A Humanitas un grant americano da 1.25 mln di dollari per studiare il sistema immunitario dei malati di cancro: è la prima volta
Un finanziamento di 1 milione e 250 mila dollari per cinque anni finalizzato a studiare le reazioni del sistema immunitario nei pazienti malati di cancro. Un riconoscimento economico importante arrivato lo scorso luglio dal Cancer Research Institute fondazione americana privata no profit che ha sede a New York e che per la prima volta finanzia un progetto italiano. Il progetto vincitore è quello portato avanti dal laboratorio di Immunologia Traslazionale dell’Istituto Clinico di Humanitas guidato dal dottor Enrico Lugli, che è anche responsabile del servizio di Citometria a Flusso per Fondazione Humanitas per le Ricerca. «Il riconoscimento del Cancer Research Institute è per noi motivo di grande orgoglio, anche perché ad avercelo assegnato è stata una commissione di scienziati di fama mondiale che hanno cambiato il modo di studiare l’immunologia», commenta il dottor Lugli. «Il riconoscimento che queste personalità hanno dato al lavoro portato avanti dal mio team per me è fondamentale perché dà fiducia a una ricerca che è considerata una promessa per il futuro. Non sarei riuscito a raggiungere un tale obiettivo senza la competenza e la passione del gruppo di ricerca con cui collaboro».

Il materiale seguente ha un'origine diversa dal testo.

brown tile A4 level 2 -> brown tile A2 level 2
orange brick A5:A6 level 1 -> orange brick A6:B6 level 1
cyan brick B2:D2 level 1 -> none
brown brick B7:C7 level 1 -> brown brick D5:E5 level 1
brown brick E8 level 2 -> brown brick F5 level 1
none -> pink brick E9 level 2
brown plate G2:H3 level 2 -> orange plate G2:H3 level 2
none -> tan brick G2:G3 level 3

Il team coordinato da Lugli è infatti formato da dodici professionisti, tra cui dottorandi, post doc, bioinformatici, un medico oncologo e tecnici specializzati in tecnologie avanzate. Da anni il laboratorio di Immunologia Traslazionale dell’Istituto Clinico di Humanitas si occupa di «studiare il sistema immunitario nel contesto del cancro e dal 2011 a questa parte abbiamo assistito a una rivoluzione, dal momento che sono arrivati farmaci cosiddetti immunoterapici in grado di risvegliare il sistema immunitario del paziente contro il tumore». Si tratta di farmaci che possono «togliere i freni della risposta immunitaria, soprattutto a livello di cellule T che in questo modo possono funzionare di nuovo». Il problema sta, come chiarisce Lugli, «nel fatto che solo una parte dei pazienti trattati risponde in maniera duratura alle terapie. La scoperta più rilevate che abbiamo fatto riguarda la tipologia delle cellule coinvolte nella risposta immunitaria. Notoriamente, le cellule T sono presenti nei tumori ma considerate disfunzionali in toto. Abbiamo scoperto invece che rispondono ad una gerarchia, secondo cui una piccola popolazione, poi definita simil-staminale, mantiene la capacità di esercitare una potente risposta immunitaria nel lungo periodo». Sul tema il gruppo di lavoro coordinato da Lugli ha fatto numerose pubblicazioni frutto del lavoro in laboratorio. «A differenza di qualche anno fa, ora conosciamo con maggiore precisione il bersaglio degli immunoterapici e questo ci consente di sviluppare terapie più mirate potenziandone l’effetto».
Queste conoscenze sono anche fondamentali per approcci di immunoterapia nei confronti dei tumori del sangue basati sul cosiddetto trasferimento cellulare secondo cui le cellule immunitarie circolanti del paziente vengono prelevate, modificate in laboratorio per renderle in grado di attaccare le cellule tumorali stesse, e quindi reinfuse. Tuttavia, i protocolli clinici hanno ancora dei limiti perché le risposte immunitarie possono essere di durata limitata o andare incontro a resistenze. «In questo ambito», chiarisce Lugli, «noi e altri gruppi di ricerca abbiamo scoperto che il trasferimento di cellule simil-staminali funziona molto bene per questa tipologia di cancro, per cui quello che cerchiamo di capire è come aumentare la potenza di queste cellule riprogrammando il loro comportamento in laboratorio prima dell’infusione.
La speranza è che riusciamo ad identificare i meccanismi molecolari che sono alla base delle risposte immunitarie durature, così da rendere sensibili alle attuali immunoterapie quei pazienti che ora sono resistenti». Per tutto questo è importantissimo il sostegno economico arrivato dal Cancer Research Institute.